Homily – Fifth Sunday of Easter

April 28, 2013   Cycle C

Acts 14:21-27   Revelation 21:1-5    John 13:31-33a,34-35

We are often obsessed with what is new.  We even greet one another that way.  And the media invests heavily in keeping up to date with the news.  Businesses work hard to create new products, new ideals, and new ways of doing things. 

We will all have a hand in making a new world come about.  But we often want God to come along and wave a magic wand to make it happen.  But it won’t happen that way.  We have to be involved in the process.  It’s just as if someone invented a medicine that would eliminate cancer.  It wouldn’t help a person with cancer unless they took the medicine.  In a similar way God can’t create a new world if we don’t help him.  If we desire to hold on to the cancer of hatred and jealousy, and lustful pleasures, and unforgiveness, and self-righteous pride, we sabotage the whole process.

The new world will come about by living the Gospel, by sharing in Christ’s Risen Life, by loving one another as He has loved us, as He tells us in today’s Gospel.  For after all, love is the ultimate transformative power especially when passed on. 

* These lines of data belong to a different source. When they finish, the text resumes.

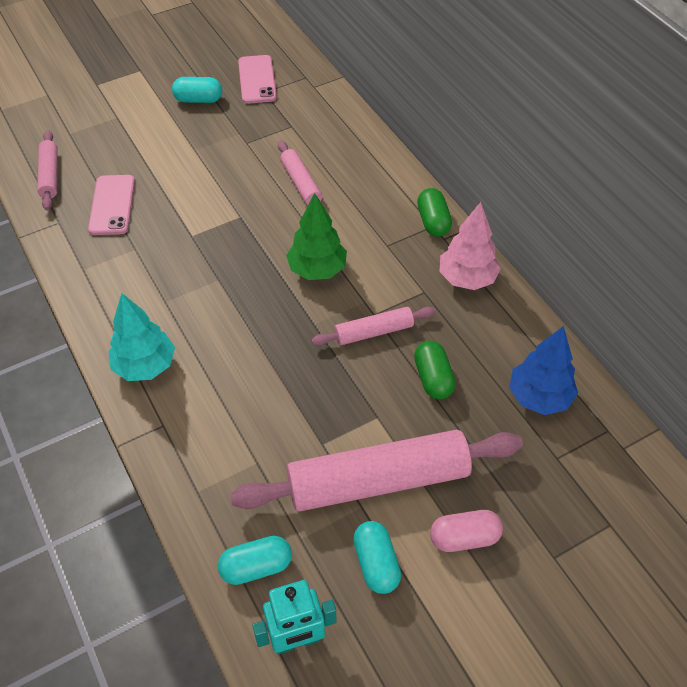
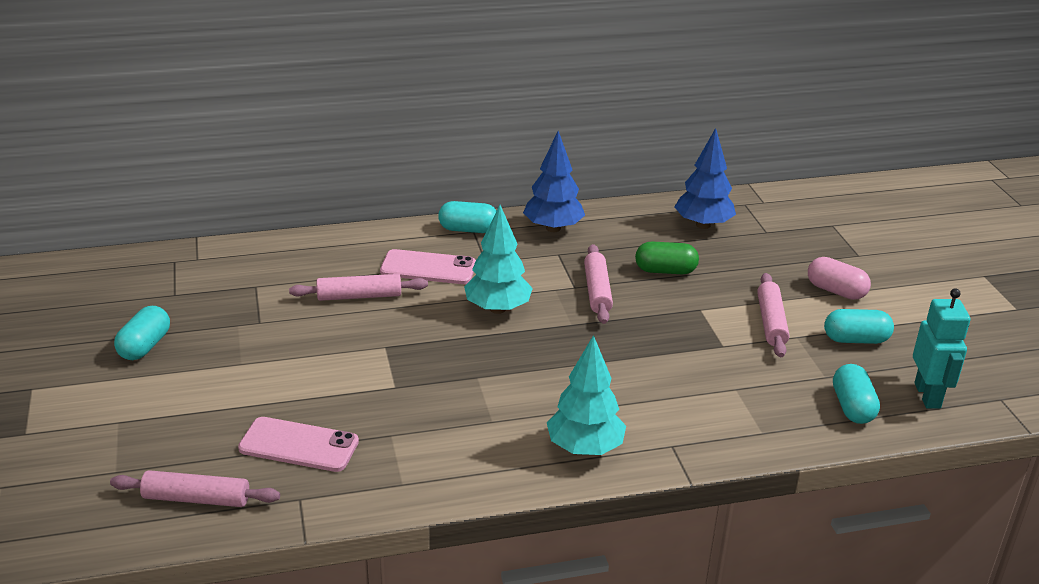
camera: 75 degrees left, 20 degrees down
(257, 80) = (146, 296): pink phone -> pink phone (428, 268)
(317, 270) = (497, 309): green tree -> turquoise tree
(378, 480) = (771, 322): pink rolling pin -> pink rolling pin, size x0.50
(433, 221) = (468, 229): green capsule -> turquoise capsule
(464, 538) = (836, 291): pink capsule -> pink capsule turned 60 degrees counterclockwise
(466, 279) = (553, 228): pink tree -> blue tree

Real love is not repaid but passed on.   In 1971, there was an out-of-work salesman who was reduced to living out of his car.  One morning he had not eaten for two days.  He was incredibly hungry, so hungry that he walked into a diner in Houston, Mississippi, to order breakfast with no intent of paying for it.  He couldn’t.  He had no money, but he was hungry.

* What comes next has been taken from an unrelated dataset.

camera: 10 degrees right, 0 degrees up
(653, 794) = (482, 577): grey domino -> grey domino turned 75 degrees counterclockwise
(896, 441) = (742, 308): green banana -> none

As he hungrily ate his breakfast, he wondered how he was going to pay for this meal or how he was going to get out of paying for this meal.  When the check came, he fumbled around in his pockets pretending to have lost his wallet.  The owner of the diner had already sized him up and knew he didn’t have the money.  The owner came around the counter, approached the man, and bent down as if to pick up something.  The owner said to the man, “Well, lookie here!  Looks like you dropped this $20 bill.”  Now the man had enough to pay for breakfast and a little more to keep for the road.  He never forgot this totally undeserved act of generosity and goodness.  He now gives to others as someone once gave to him.

Real love is passed on.  To hug love to oneself is to suffocate it.

If we have doubts about how obvious the sign of love is in our community, then perhaps we need to reflect more on how Jesus is loved.  The commandment to love given by Jesus is a proactive attitude towards others.  It is a loving that does not nurse old wounds, old hurts, old gripes and complaints.  One of the things that happen so easily in any community is for someone’s feelings to get hurt.  Someone tries a new ministry.  Someone doesn’t get picked to do that special reading. Or someone takes on a new assignment only to experience letdown, disappointment, a feeling of not really being appreciated.  And when all that happens there is that human tendency to want to drawback to take the attitude of “I tried, but I was not appreciated.  So I am not going to participate anymore.”

Love cannot work without justice.  Like: real friends don’t let friends drink and drive.  Real friends squeal on friends who are doing drugs.  On the domestic level, real parents do not allow their child to break a commitment because something better comes up, and he wants to be there.  To allow this is not loving him.  To allow this makes them both feel good, but without justice, it’s the worst kind of sentimentality.  On the contrary, real love with clarity says, “I know you want to go to Alice’s party but you promised to be at practice and you must keep your word.  You can’t let the others down.”  It’s the just thing to do.

So let us come together as a church community to accompany one another through our lives, journeying to the reign of God, supporting each other in times of joy and in sorrow, because our identity as a church family, as disciples of the Risen Christ is centered in the love that unites the Father and Son, and each of us to one another.